Hot Lap: Is the NHL’s Disciplinary System Broken? The Case of Tom Wilson (Part 2)

On October 12, 2018, I posted an article about disciplinary arbitration in the NHL. This is the sequel to that article.


On November 13, following disciplinary appeals to the Commissioner and an independent arbitrator, Capitals forward Tom Wilson was able to reduce his suspension from 20 games to 14. His suspension arose from a controversial hit on Blues forward Oskar Sundqvist. Wilson also had a recent, lengthy suspension history and had been suspended three previous times within the span of one year.

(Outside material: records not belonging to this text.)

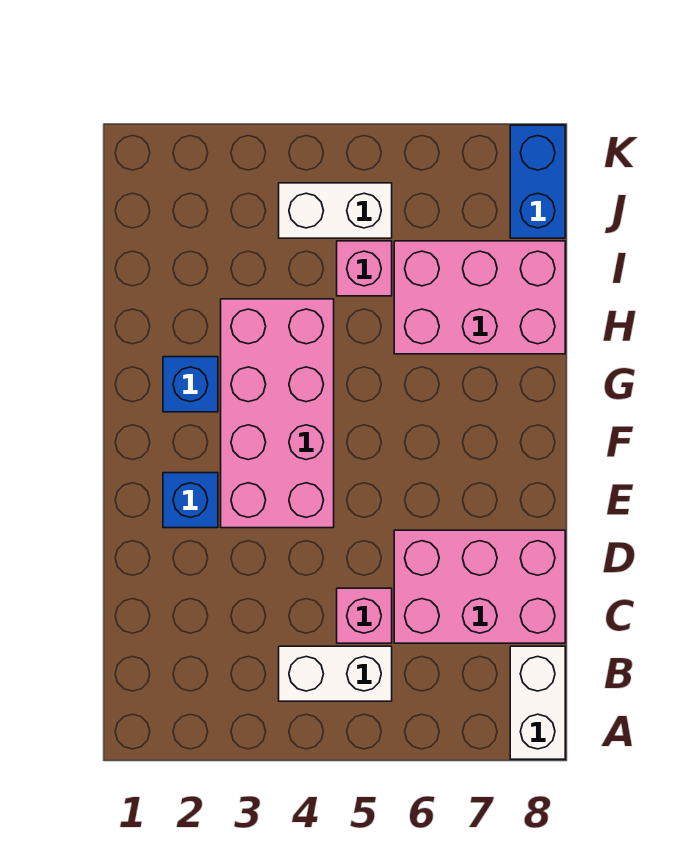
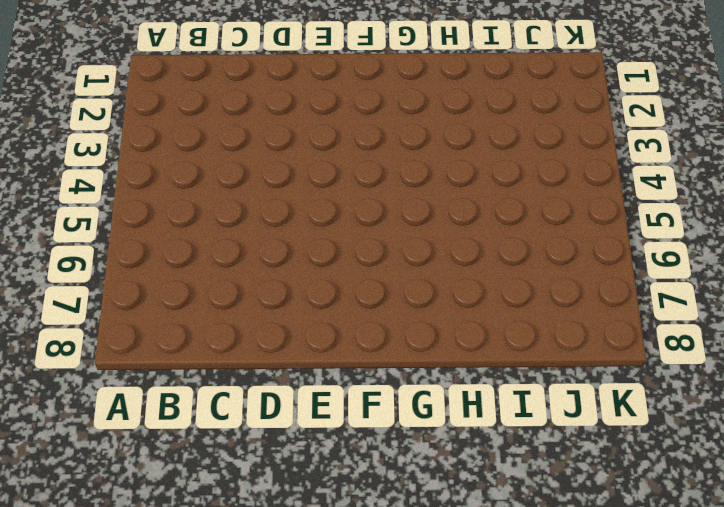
none -> white brick A8:B8 level 1
none -> white brick B4:B5 level 1

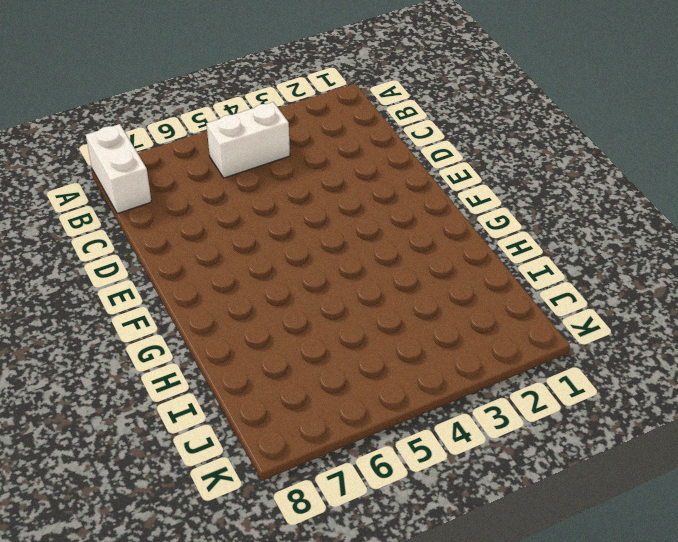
none -> pink brick C5 level 1
none -> pink brick C6:D8 level 1

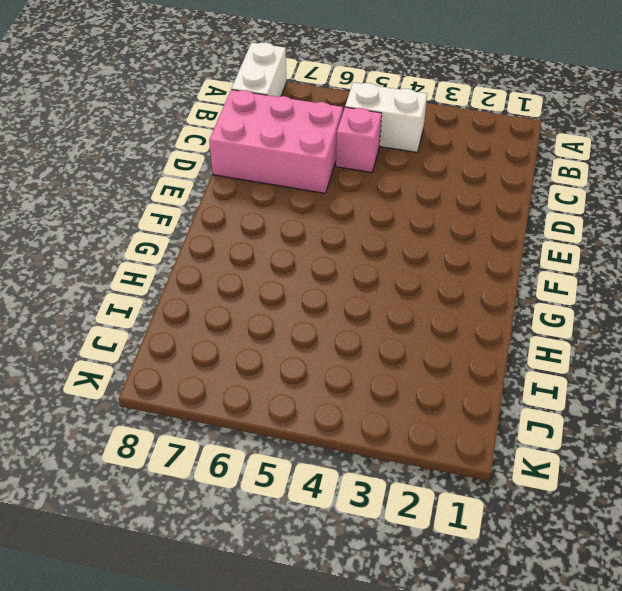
none -> blue brick E2 level 1
none -> pink brick E3:H4 level 1

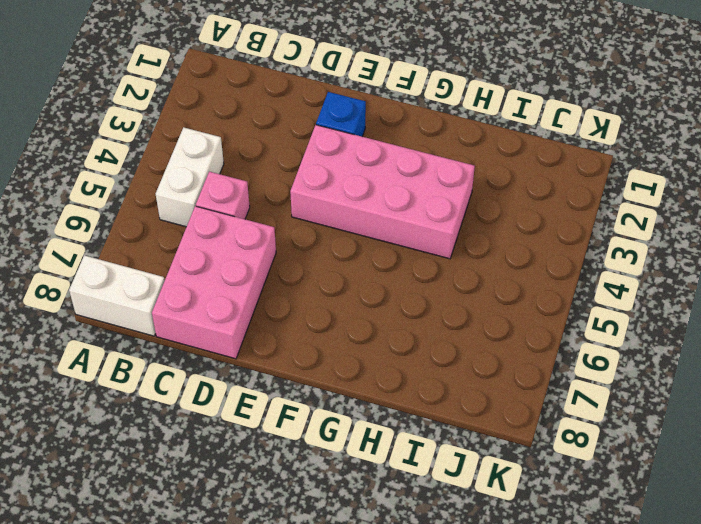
none -> blue brick G2 level 1
none -> pink brick H6:I8 level 1

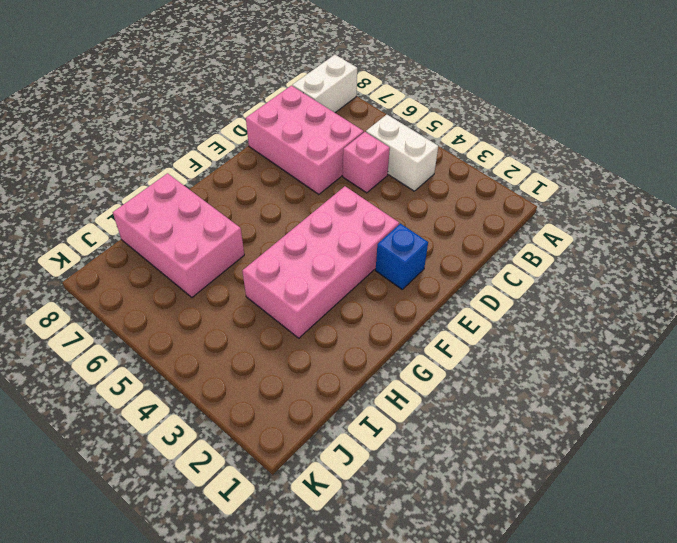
none -> blue brick G2 level 1
none -> pink brick I5 level 1

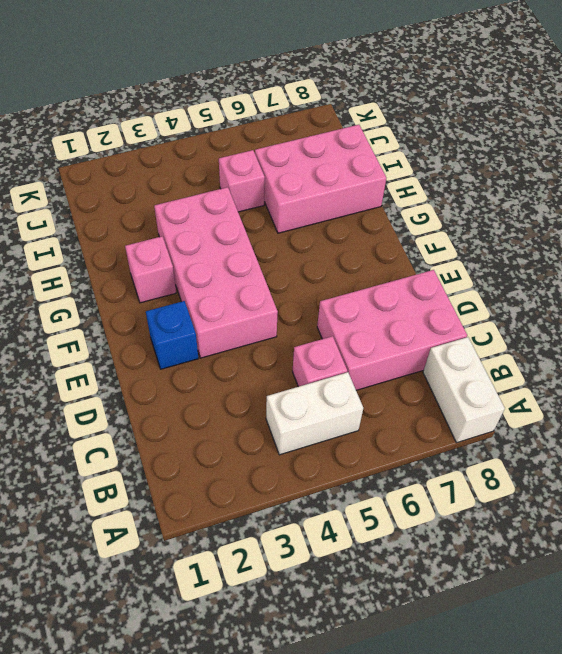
pink brick G2 level 1 -> blue brick G2 level 1
none -> white brick J4:J5 level 1
none -> blue brick J8:K8 level 1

The NHLPA (players’ union) posted the official arbitration decision on their Facebook page. Since most people do not want to read all 41 pages of the decision, I have summarized it below:

The NHL Collective Bargaining Agreement allows for repeat offenders to be disciplined more severely, which led to George Parros’ (the Senior Vice President of the Department of Player Safety) decision to ban Wilson for such a lengthy period.[1] Parros calculated this suspension using a math formula that involved multiplying suspension lengths based on repeat conduct, which determined that this hit was worthy of a 6 game suspension (which was based on 1 playoff game being equivalent to 2 regular season games).[2] Then, the suspension length was applied to a repeat offender multiplier of 3x, totaling 18 games (plus an extra two games for Sundqvist’s injury).[3]

After the suspension, the NHLPA appealed to the NHL Commissioner, who upheld the 20 game suspension, as I predicted.[4] The Commissioner based his decision on the following findings: Wilson’s “intentional” and “unnecessary” conduct, Sundqvist’s serious injury, Wilson’s status as a multiple offender, and Wilson’s conduct showing that he had ignored Department of Player Safety “instruction . . . to make sure this d[id] not happen again.”[5] After reviewing Parros’ formula, the Commissioner determined that his calculation was “reasonable” in light of the circumstances.[6] He upheld the 20 game suspension and this arbitration appeal followed.

In the hearing, the NHLPA argued that this ban was “incredibly severe,” given the absence any intent to injure from Wilson.[7] It also argued against the formula used for calculating the suspension, believing that the calculation was “unprecedented” since the formula had never been used before to calculate this type of suspension.[8] It further argued that unlike another previous offender, Raffi Torres (the other player who had the multiplier used against him), Wilson had never previously (and intentionally) targeted a players head for contact.[9] Thus, the NHLPA advocated for an 8 game ban in lieu of his 20 game suspension.[10] However, the union established that number using a 2x multiplier formula. Additionally, the NHLPA compared this suspension to that of Patrick Kaleta, who once received a 10 game suspension following much more egregious conduct.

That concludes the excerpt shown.